Igor Anatolyevich Gavrilin

Personal information
- Born: 14 September 1971 (age 55) Russia

Playing information
- Position: Scrum-half
Club
| Years | Team | Pld | T | G | FG | P |
|  | RC Lokomotiv Moscow |  |  |  |  |  |
Representative
| Years | Team | Pld | T | G | FG | P |
| 2000 | Russia | 2 |  |  |  |  |
- As of 22 September 2026

= Igor Gavrilin (rugby league) =

Russia international rugby league player (born 1971)

Igor Anatolyevich Gavrilin (born 14 September 1971 in Moscow, Russia) is a Russian rugby league footballer and rugby union coach who plays as centre. He is currently the acting coach of the Adrenalin rugby union club from Tyumen (sometimes acting as a playing coach) and head coach of the Tyumen region Rugby Union.

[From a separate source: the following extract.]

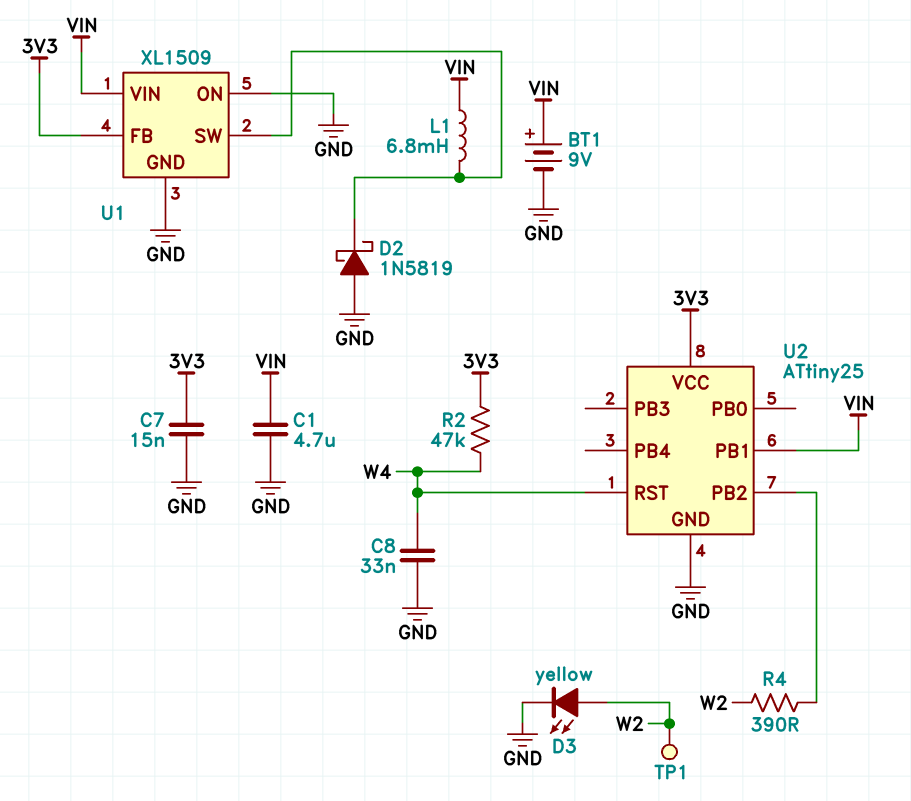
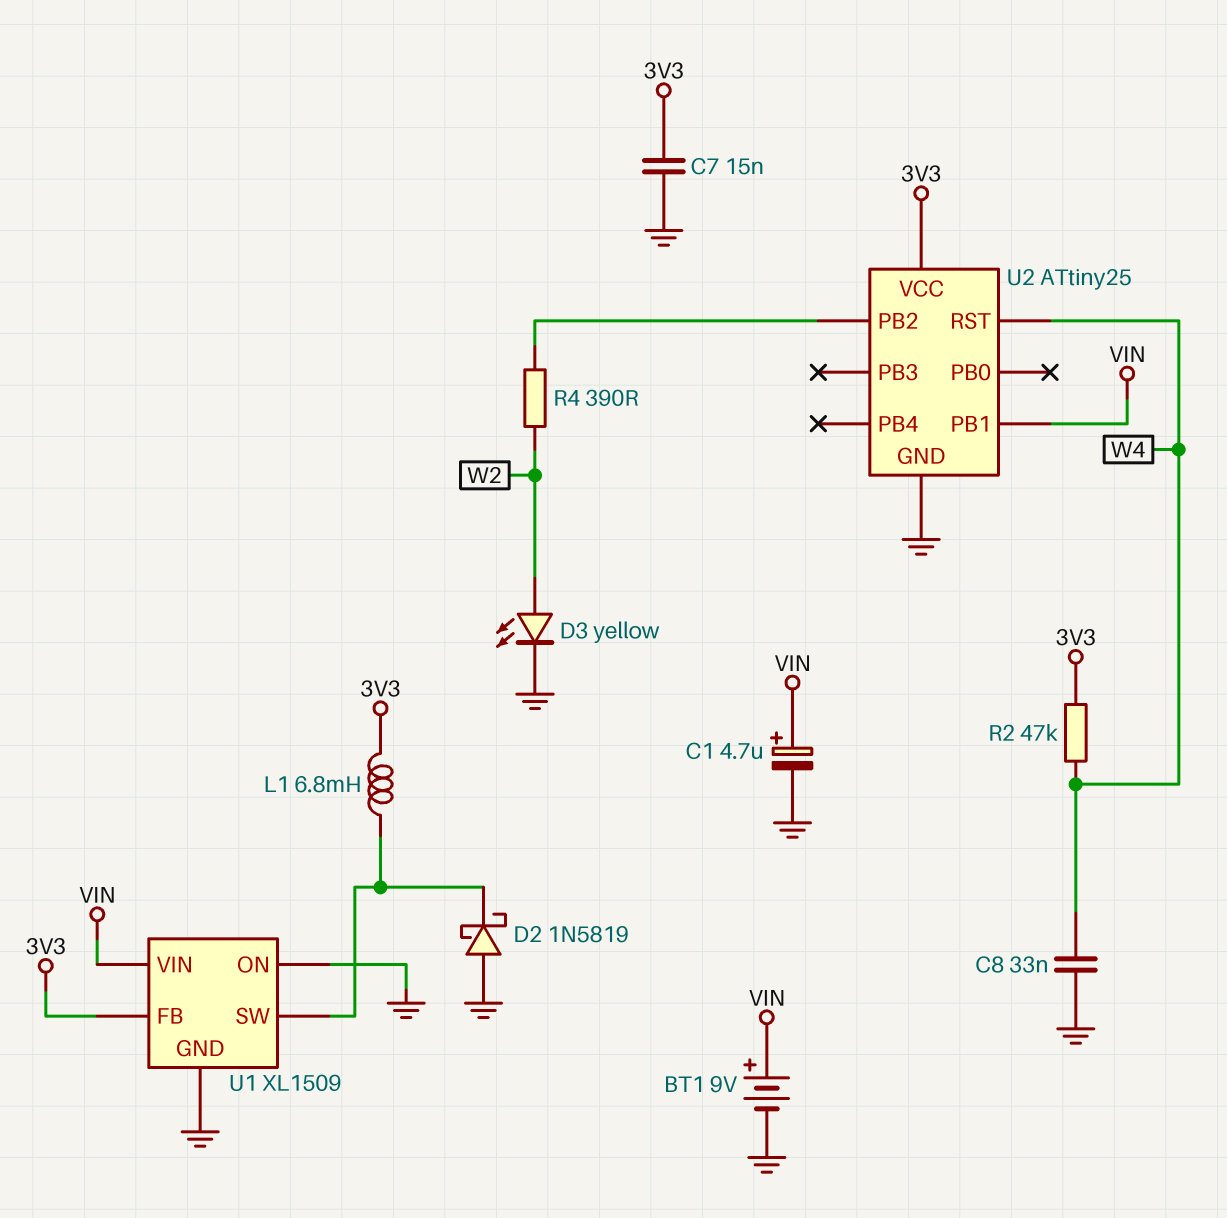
C1: 4.7uF (GND, VIN) -> 4.7uF (plus VIN, minus GND)
L1: 6.8mH (U1/SW, VIN) -> 6.8mH (3V3, U1/SW)
TP1: test point (W2) -> none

He is known for his performances for RC Lokomotiv Moscow in the Championship of Russia competition, five-times champion of Russia. Gavrilin has also represented the Russian national side on several occasions, most notably at the 2000 World Cup. After completing his playing career in the mid-2000s, he took up teaching and coaching. Works as a physical education teacher at school №34 and forms the rugby team "T-34" on the basis of the school. Since 2010 he has been coaching the Tyumen-based club Adrenalin. In 2013 he announced the holding of the first rugby tournament in Tyumen.